This looks like cellular-automata and other reactive a-life -- while I suppose you could stretch the def'n of multi-agent systems to cover these, it's certainly not the first thing that you'll find in the literature. Cool though.

Smalltalk had some groundbreaking ideas -- but "an app. is an image of the whole, monkey-patched class hierarchy shipped with the entire system" certainly wasn't it's greatest contribution.
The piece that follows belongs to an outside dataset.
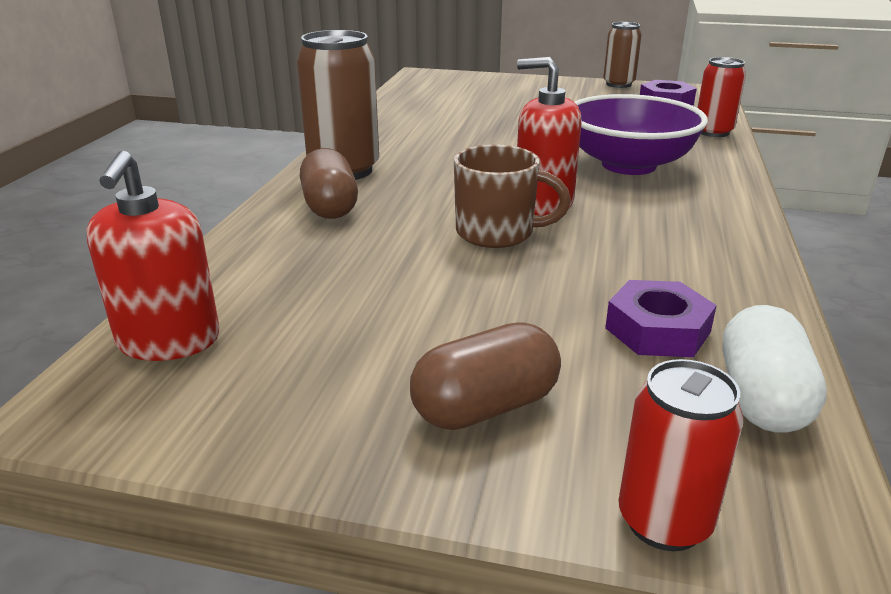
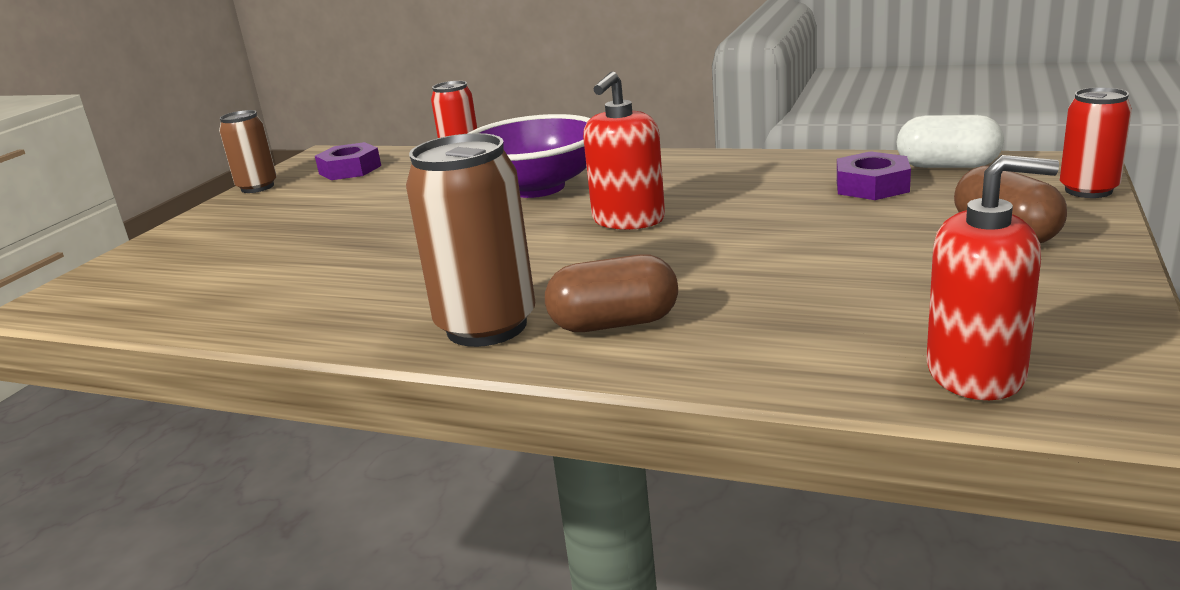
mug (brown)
That “certainly” is a little funny to hear in the age of docker images.
Nice one! One could also cite Electron apps. But I don't think people are entirely happy w/containers or Electron apps for similar reasons of their monolithic nature, image size, versioning, patching, etc. At least w/Docker you have a DockerFile that specifies the composition semantics -- in ST you tend to just save an image in a magic state that was the result of user interactions.
It's basically programming an ant, or an ant prototype, with some simple rules, and hoping the interaction among a swarm of them will create some emergent behavior at the colony level.
It just means running separate processes that communicate, like the programs on your PC.
Scratch is rad. It’s so productive. Modeling threads as sprites — a physical version of actors with <touch> being the most common message passing — is such a liberating / accelerating idea.
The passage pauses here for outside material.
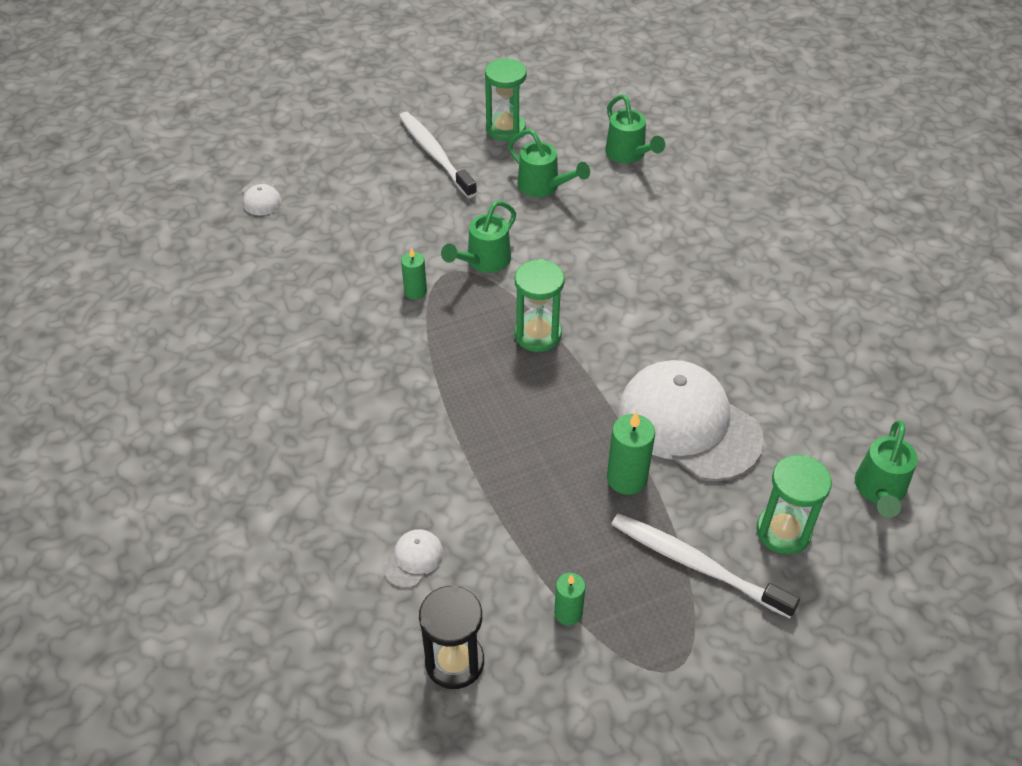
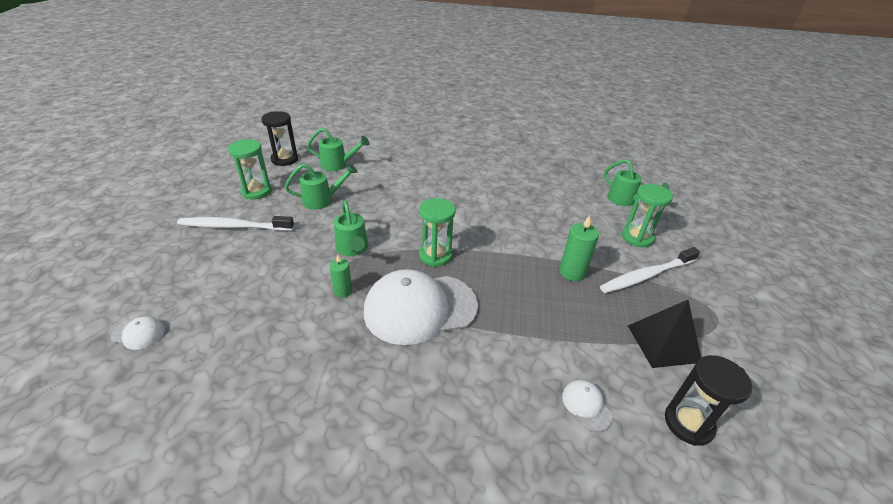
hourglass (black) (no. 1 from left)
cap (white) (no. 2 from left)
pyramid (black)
It’s also a bit too easy to get, ahem, emergent properties in Scratch, but that’s fine for one off playful hacking. Pong bats that accelerate balls etc.

Could someone familiar with how those systems are made explain how time and ordering of events work in these?
This gives me an excuse to play around with Pharro (Smalltalk).

The author also created a block-style programming environment for tackling graph structure and graph coloring algorithm (for Pharro).